Congratulations, Dr. Del Torto
Thursday, August 28th, 2008Lisa Del Torto successfully defended her dissertation, “Ci Arrangiamo: the Realities of Shift-Maintenance Negotiation in an Italian-Canadian Community,” on August 25th, 2008.
Abstract:
This dissertation investigates the complexities of processes of language shift and maintenance among four generations of Italian Canadians by examining what participants say about language and what they do with language in family interactions. The analysis of multigenerational family conversations, informal interviews, and ethnographic observation focuses on the sociolinguistic means through which participants create and negotiate simultaneous pressures to shift to English monolingualism and to maintain the Italian language and notions of Italianness. Italianness is an important aspect-of-self for the participants, and they (re)create it through linguistic means that do not fall under traditional notions of linguistic maintenance.

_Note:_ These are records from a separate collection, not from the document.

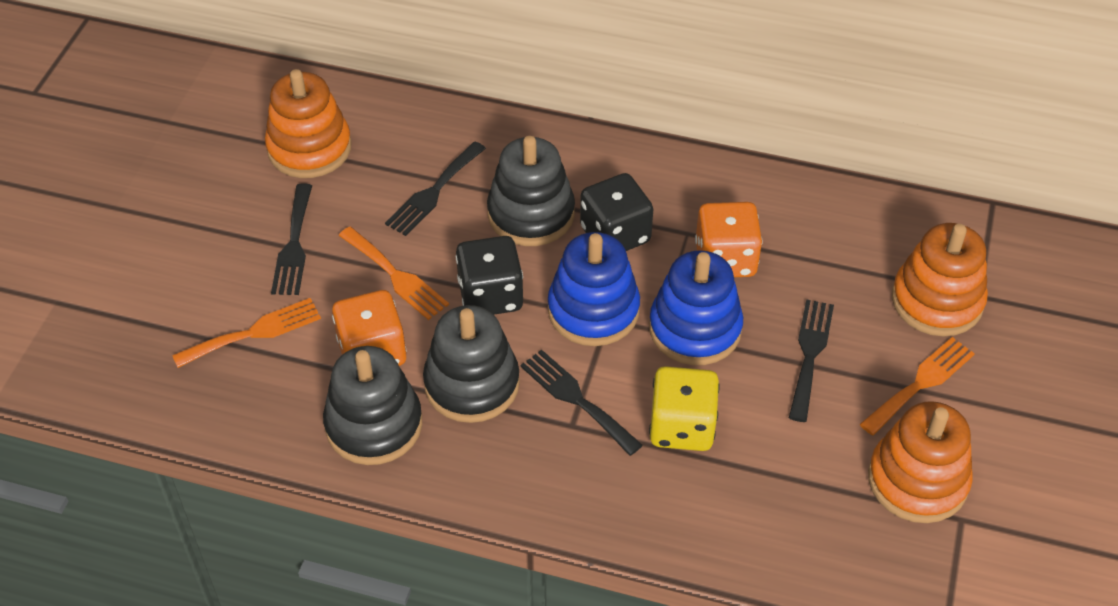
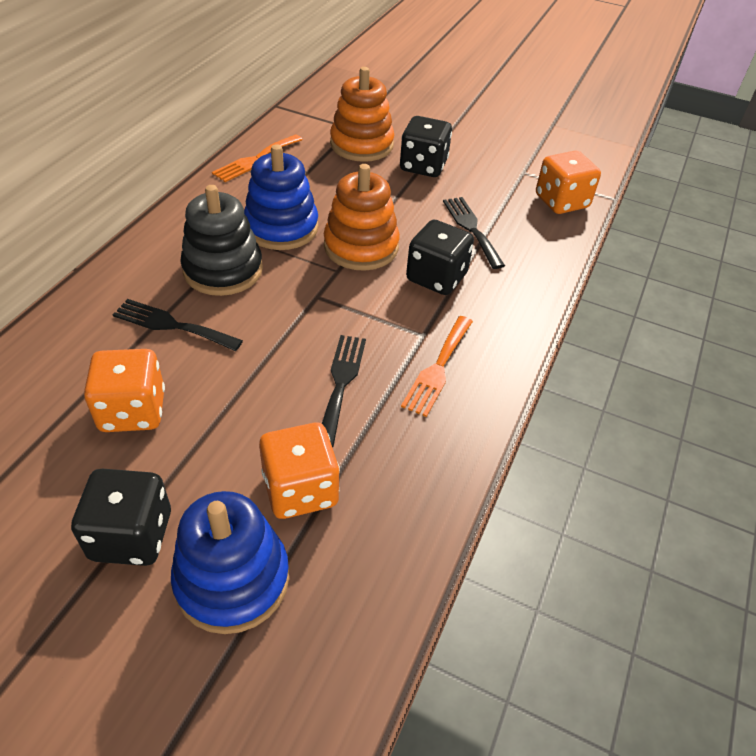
black dice: 2 -> 3
black fork: 4 -> 3
black stacking toy: 3 -> 1
orange dice: 2 -> 3
orange fork: 3 -> 2
orange stacking toy: 3 -> 2
yellow dice: 1 -> 0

An examination of what people say about language has shown that participants feel that younger generations are losing the Italian language. Third-generation participants claim that they have full receptive knowledge of Italian and more productive knowledge than they often use, but that social norms for the use of Italian and English in family conversations dictate that they use only English, with the exception of an occasional Italian emblematic expression. At the same time that participants feel a push to use only English, they want to maintain Italianness and the Italian language. The examination of what participants do with language focuses on three linguistic phenomena recurrent in family interactional data: family interpreting, Stylized Italian English, and emblematic insertion of Italian lexical items into otherwise English utterances. I explore these phenomena as (socio)linguistic practices and resources that respond to and (re)create simultaneous pressures for language shift and maintenance. These resources also reinforce notions of Italianness for individuals and families.
Little work has been done in sociolinguistics and language contact studies to explore the ways in which shift and maintenance are parts of the same dynamic sociolinguistic process. Sociolinguistics has largely ignored the ways in which participants create and negotiate simultaneous pressures for shift to monolingualism in the majority language and maintenance of the heritage language. This dissertation addresses shift and maintenance as simultaneous and intertwined processes, and troubles definitions of linguistic maintenance by examining some of the realities that multiple generations of an immigrant community are experiencing from an on-the-ground ethnographic perspective. Studying these participants at this point in time provides a real-time model of language shift and maintenance and the practical realities of a North American language contact situation.